Background: The AT-rich interaction domain 1A (ARID1A), encoding a subunit of SWI/SNF complex involved in chromatin remodeling, is one of the most commonly mutated genes across multiple cancer types. Several studies have reported that ARID1A deficiency increases tumor mutation burden (TMB) and is associated with the efficacy of immune checkpoint inhibitors (ICIs). As we know, TMB has divergent predictive values for response to ICIs therapy in different cancer types. We hypothesized that the associations between ARID1A deficiency and ICIs efficacy are also varied in different solid tumors.

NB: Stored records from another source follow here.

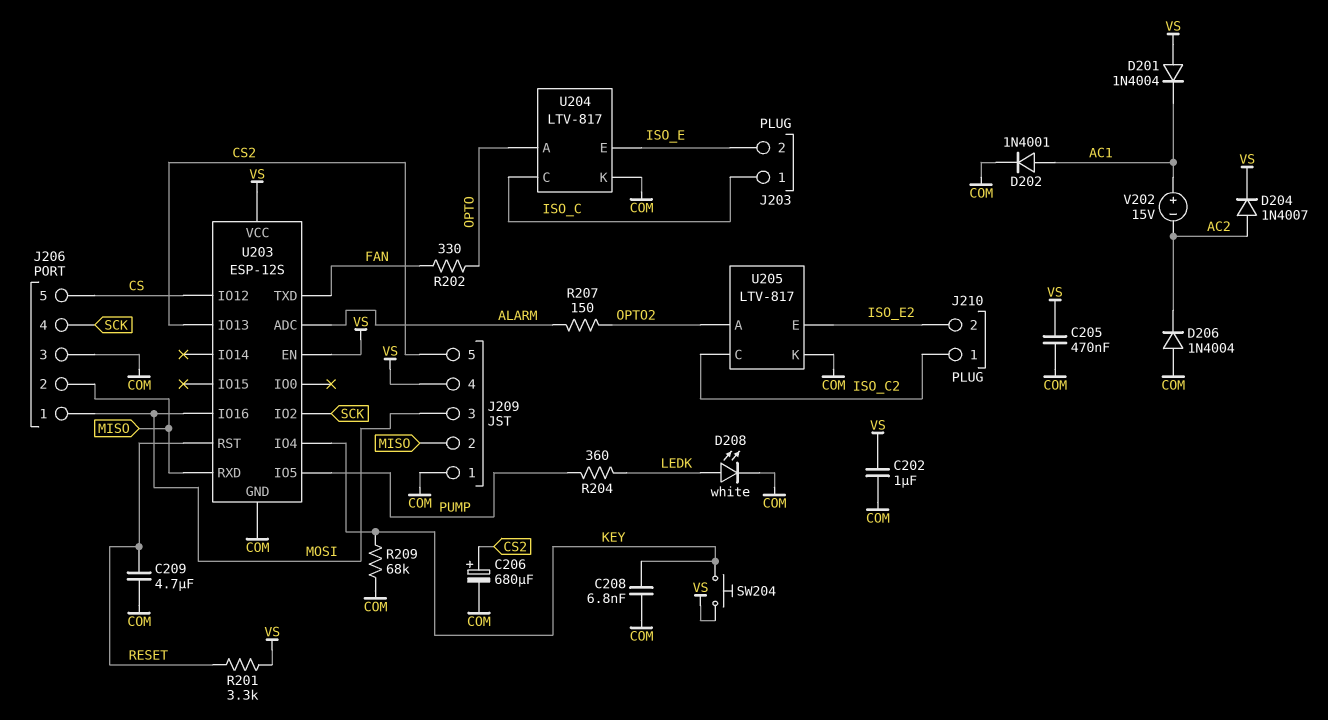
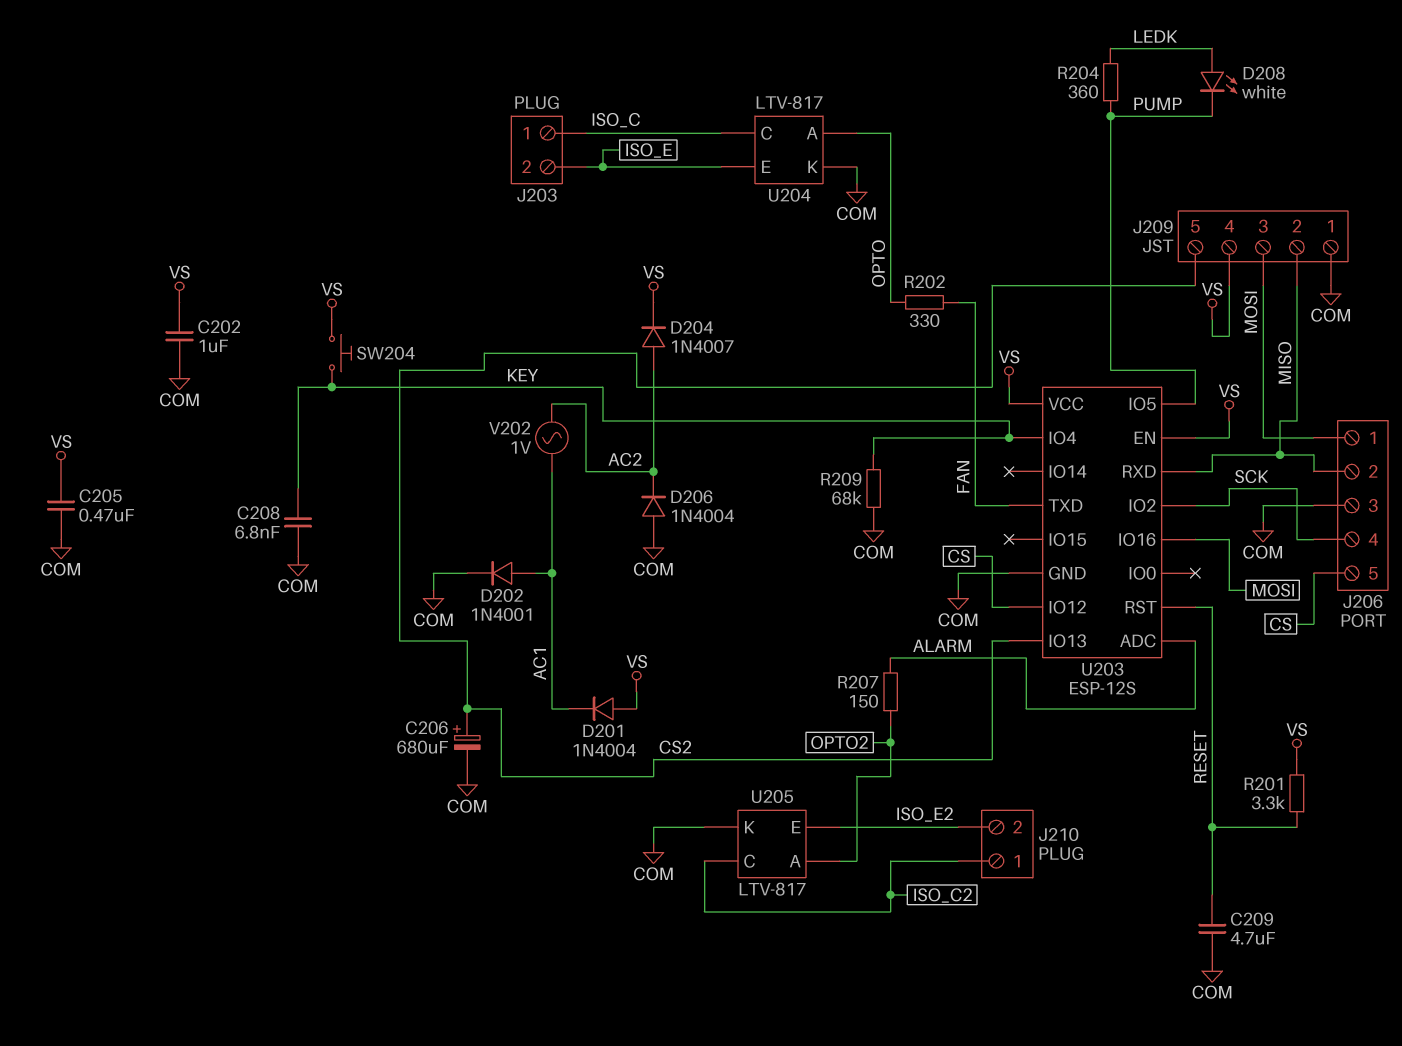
D208: LED white (A LEDK, K COM) -> LED white (A LEDK, K PUMP)
V202: 15V (plus AC1, minus AC2) -> AC 1V (AC1, AC2)

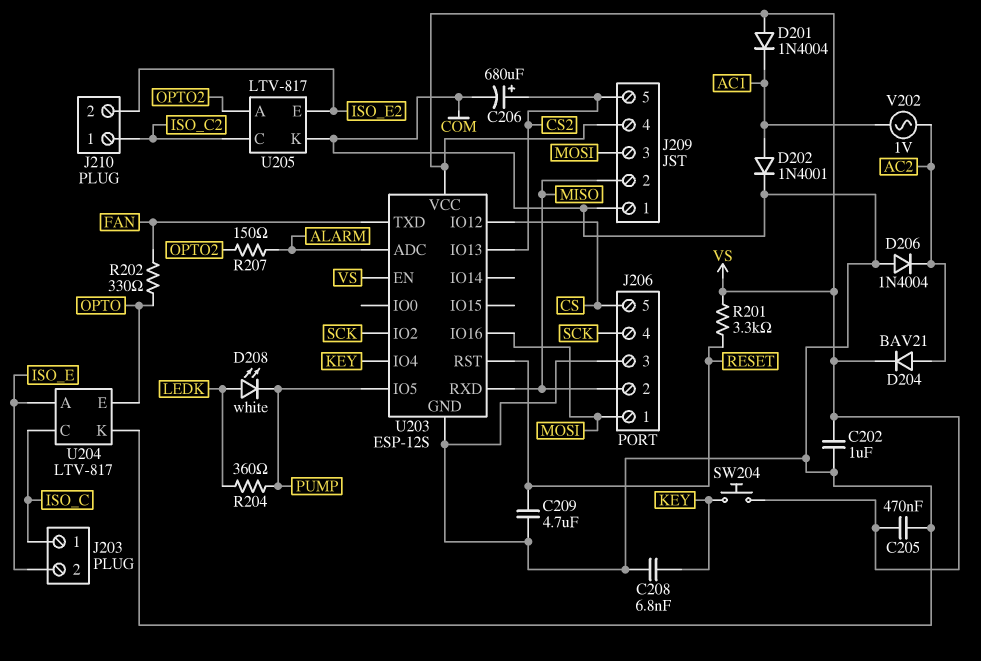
D204: diode 1N4007 (A AC2, K VS) -> diode BAV21 (A AC2, K VS)
R209: 68k (COM, KEY) -> none
U204 pin A: OPTO -> ISO_E
U204 pin E: ISO_E -> OPTO

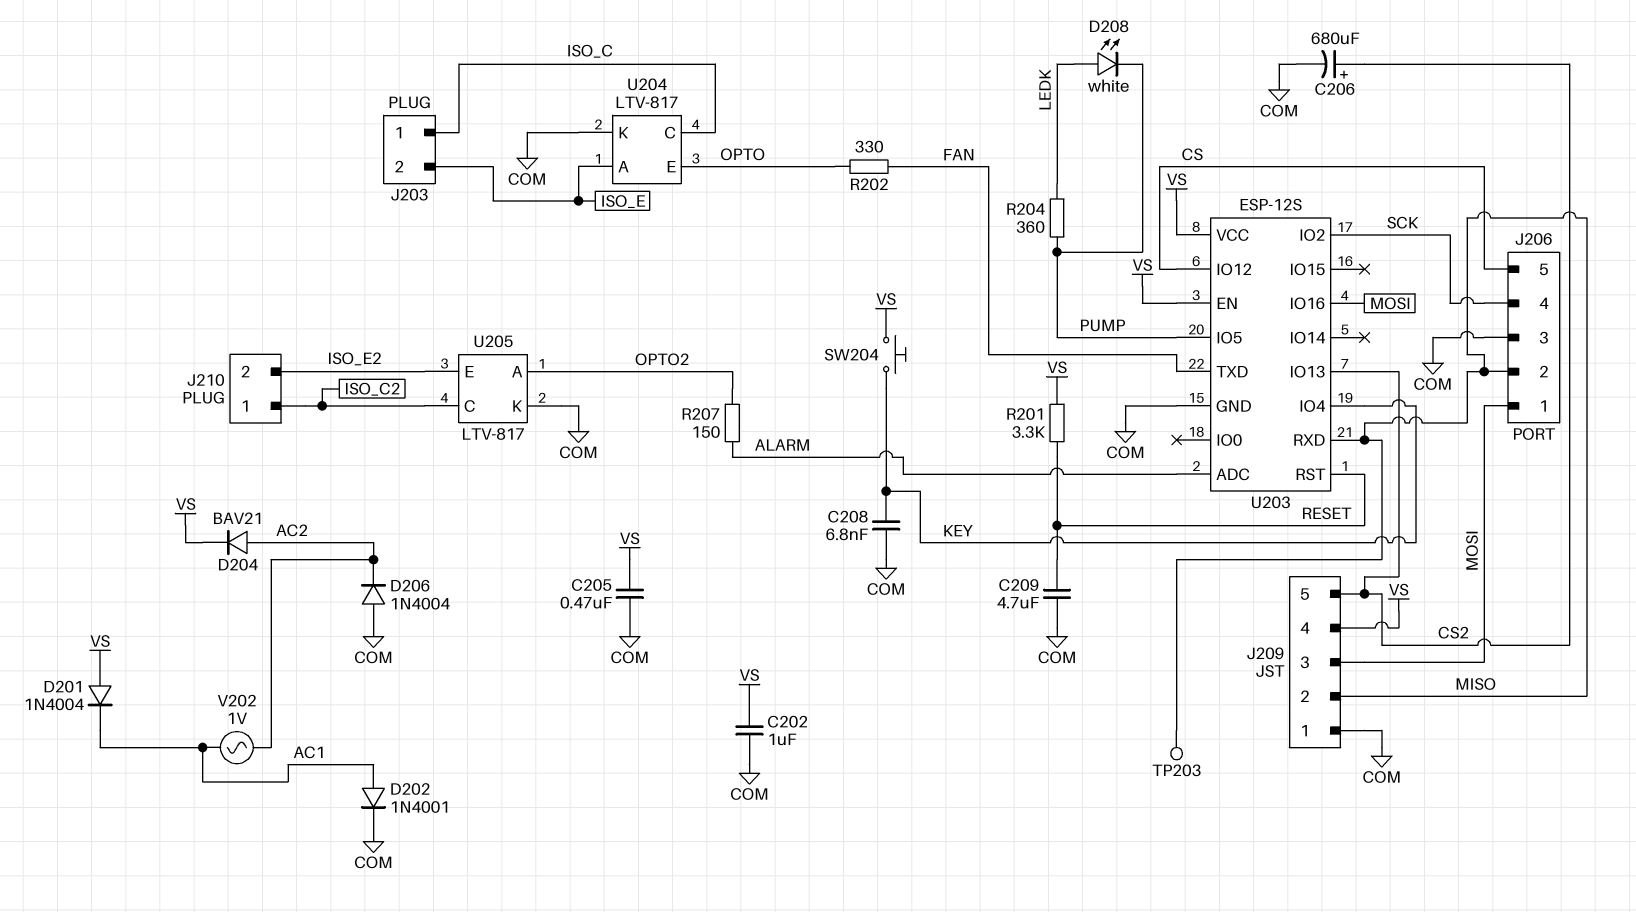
TP203: none -> test point (MISO)

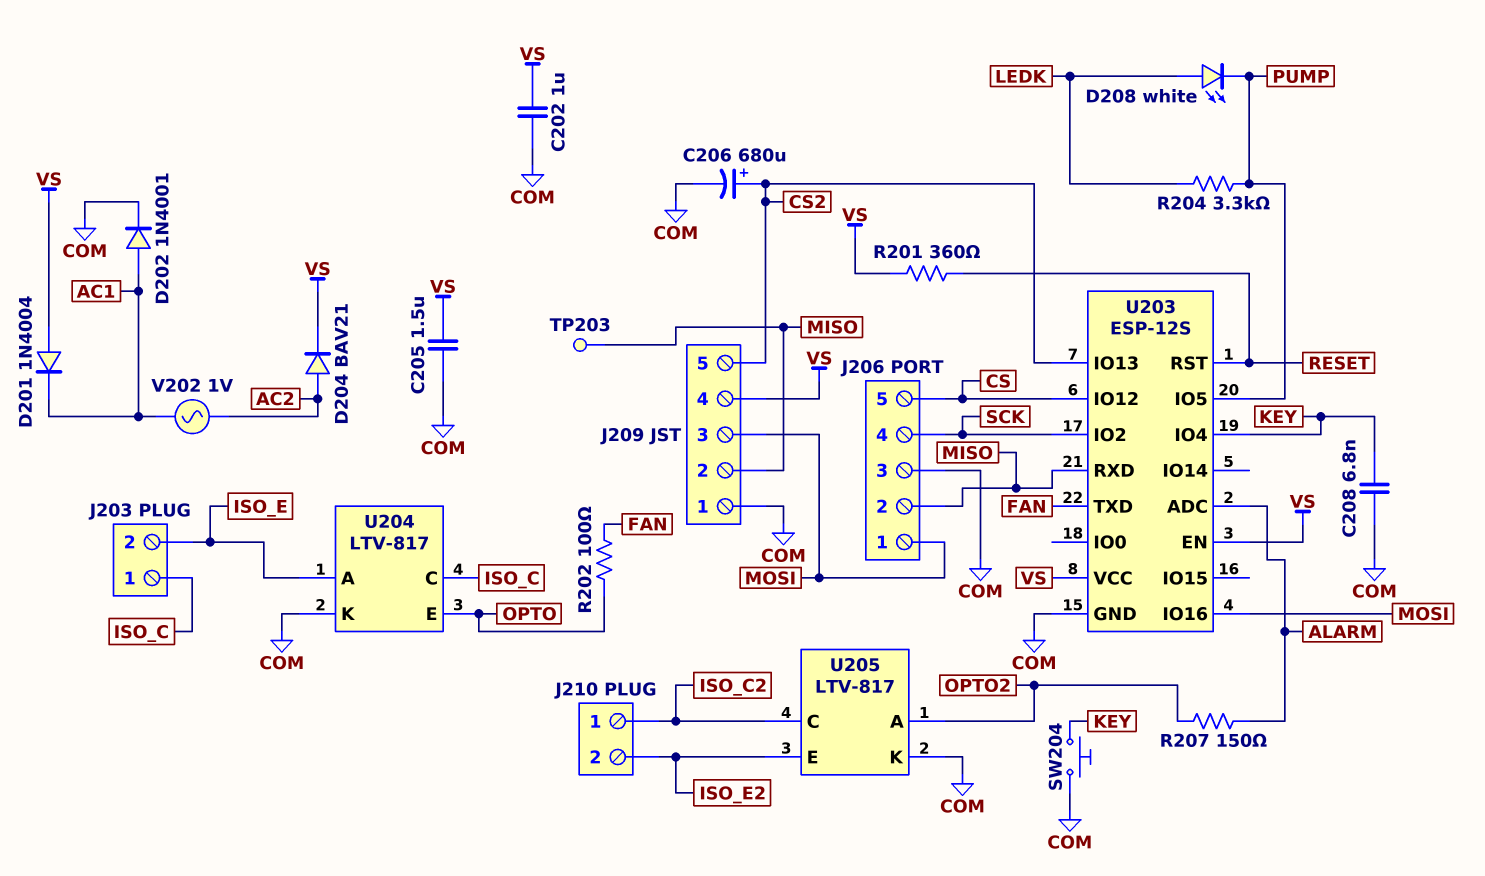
C205: 470nF (COM, VS) -> 1.5uF (COM, VS)
C209: 4.7uF (COM, RESET) -> none
D206: diode 1N4004 (A COM, K AC2) -> none
R201: 3.3k (RESET, VS) -> 360 (RESET, VS)
R202: 330 (FAN, OPTO) -> 100 (FAN, OPTO)
R204: 360 (LEDK, PUMP) -> 3.3k (LEDK, PUMP)
SW204: button (KEY, VS) -> button (COM, KEY)

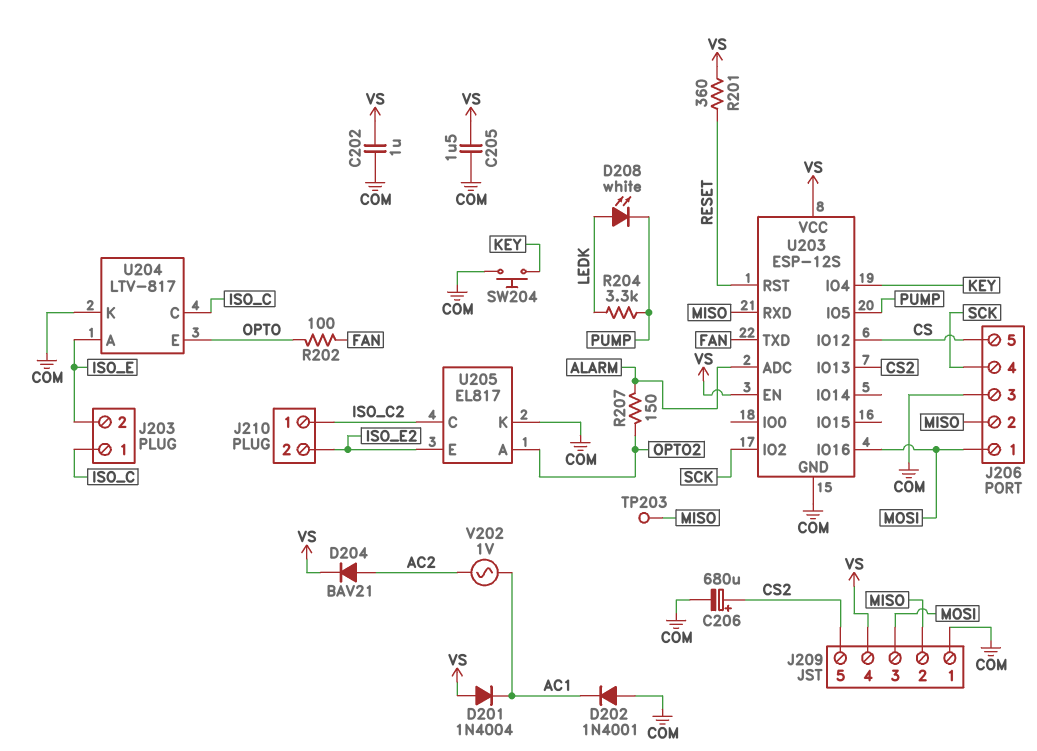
C208: 6.8nF (COM, KEY) -> none
D202: diode 1N4001 (A AC1, K COM) -> diode 1N4001 (A COM, K AC1)
U205: LTV-817 -> EL817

Therefore, we explored the prediction values of ARID1A mutations in several types of cancer. This will be very helpful for clinical therapeutics.
Methods: The ICIs treatment cohort from the Memorial Sloan Kettering Cancer Center (MSKCC) was selected. And patients with the following cancer types were enrolled: bladder cancer (n=211), colorectal cancer (n=109), non-small-cell lung cancer (n=344), melanoma (n=313), esophagogastric cancer (n=118), head and neck cancer (n=129), renal cell carcinoma (n=143), and breast cancer (n=41). The patients were classified into two groups: ARID1A mutations (Mut) and wildtype (WT). Correlations of ARID1A mutations with TMB were calculated by student's t-test. Overall survival (OS) after ICIs therapy was estimated with the Kaplan-Meier method.
Results: The pan-cancer analysis showed that the median TMB was significantly higher in the Mut group compared to the WT group (17.55 vs 5.90 muts/Mb, P < 0.0001). And the results for each cancer type indicated that ARID1A mutations were associated with higher TMB in multiple cancer types, except for renal cell carcinoma and breast cancer. Then we analyzed the associations between ARID1A mutations and OS after ICIs therapy. For all the enrolled patients, the median OS was significantly longer in the Mut group compared to the WT group (34 vs 21 months, HR: 0.74 [95%CI: 0.59-0.93], P = 0.0161). Moreover, the patients with head and neck cancer in the Mut group had longer median OS (28 vs 10 months, P = 0.0110). The predictive value was also observed in melanoma patients, although the p-value was not statistically significant (undefined vs 42 months, P = 0.0653). However, there were no associations between ARID1A mutations and ICIs efficacy for patients with renal cell carcinoma, bladder, colorectal, non-small-cell lung, esophagogastric, and breast cancers.
Conclusions: Our data indicated that ARID1A mutations were correlated with TMB in multiple cancer types. ARID1A mutations were associated with better response to ICIs in pan-cancer analysis. But ARID1A mutations just showed the predictive values for ICIs therapy in head and neck cancer and melanoma, suggesting that the biomarker may not predict responses to ICIs in all types of cancer and biomarker combination is needed to improve predictive performance.
Citation Format: Chengzhi Zhou, Yanling Niu, Tonghui Ma, Hongling Yuan. The predictive values of ARID1A mutations for response to immune checkpoint inhibitors are varied in different types of solid tumors [abstract]. In: Proceedings of the American Association for Cancer Research Annual Meeting 2021; 2021 Apr 10-15 and May 17-21. Philadelphia (PA): AACR; Cancer Res 2021;81(13_Suppl):Abstract nr 1641.